Маша чуть обиделась.
– А мне нравится. Знаете, я, когда читаю, будто нахожусь в другом мире. Таком красивом. Легком. Где можно любить и чувствовать от этого радость, а не стыд за нарушение наших запретов. Где нет монастырских стен. Где можно любить хорошего человека, и никто не назовет это грехом. Вы мне очень нравитесь, Виктор. А я вам?
Кровь прилила к щекам. Сердце ударило дробью. Я вообще не был готов к такому повороту событий.
Я не успел ничего сказать. Маша освободила левую руку из-под шали, и на стол перед нами встали два бокала с вином. Затем резко, будто шагая в холодную воду, Маша сбросила шаль со своих плеч.
Свет луны вспыхнул на белоснежной сорочке.
Маша подошла ко мне, положив мою руку на гладкую ткань.
– Как вам? Я сшила сама.
Прикосновение. Я почувствовал, как голова начинает кружиться от чувства ее тела.
– Вам нравится? Это батист. Как вы думаете, он не слишком прозрачный? Просто я не могла найти в нашем городе другой, у нас в лавках очень трудно достать хорошую ткань.
Я смотрел на девушку. Батист был прозрачен донельзя.
Звякнуло стекло. Она взяла бокалы и нерешительно посмотрела на меня.
– Виктор, вы будете вино? Оболоцкое свекольное. Очень хорошее, полусладкое.
– Нет, Виктор не будет вино. Виктор предпочитает чай. Без сахара. Не так ли, Виктор?

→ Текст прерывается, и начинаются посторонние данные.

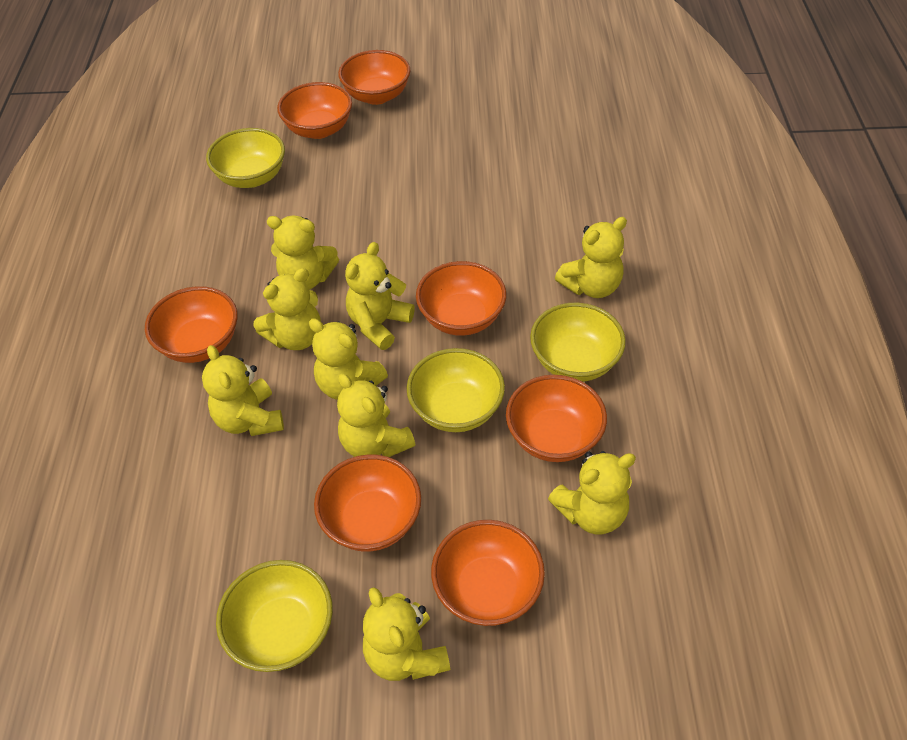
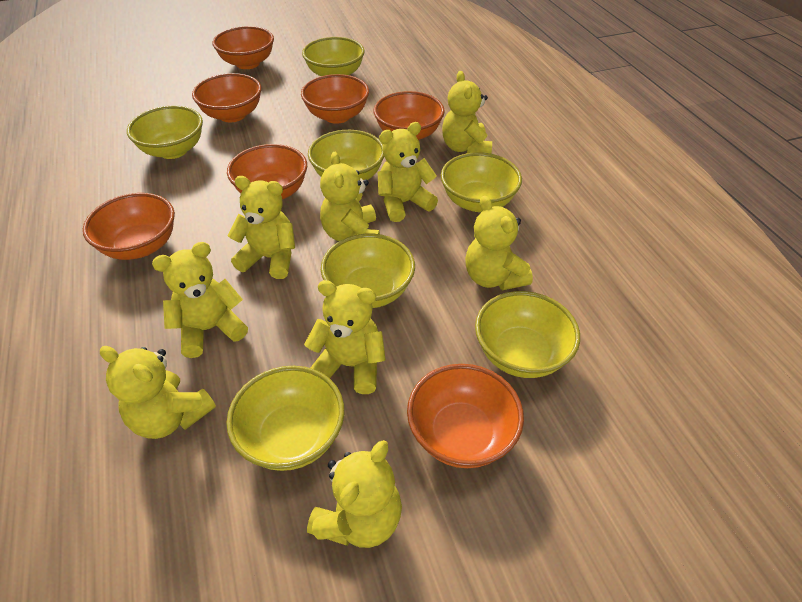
yellow bowl: 4 -> 7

Ариадна стояла в дверях комнаты, разглядывая нас холодными синими глазами. Пройдя к нам, она аккуратно взяла у меня из рук бокал вина и механически вылила его в горшок с миртом.
В келье воцарилась чудовищная тишина, какая бывает в грозу перед первым ударом молнии. Сыскная машина невозмутимо вернулась к девушке и отдала пустой бокал.
Словно очнувшись от этого, Маша вскинулась и, схватив шаль, выбежала прочь.
– Какого Сатанаила ты творишь?! – Дар речи вернулся, и я заорал на всю келью.
– Я что-то сделала не так? А что? Я просто услышала ваш разговор и подумала, что вам будет неприятно пить свекольное вино. Ведь когда вас угощал Грозов, вам не понравилось.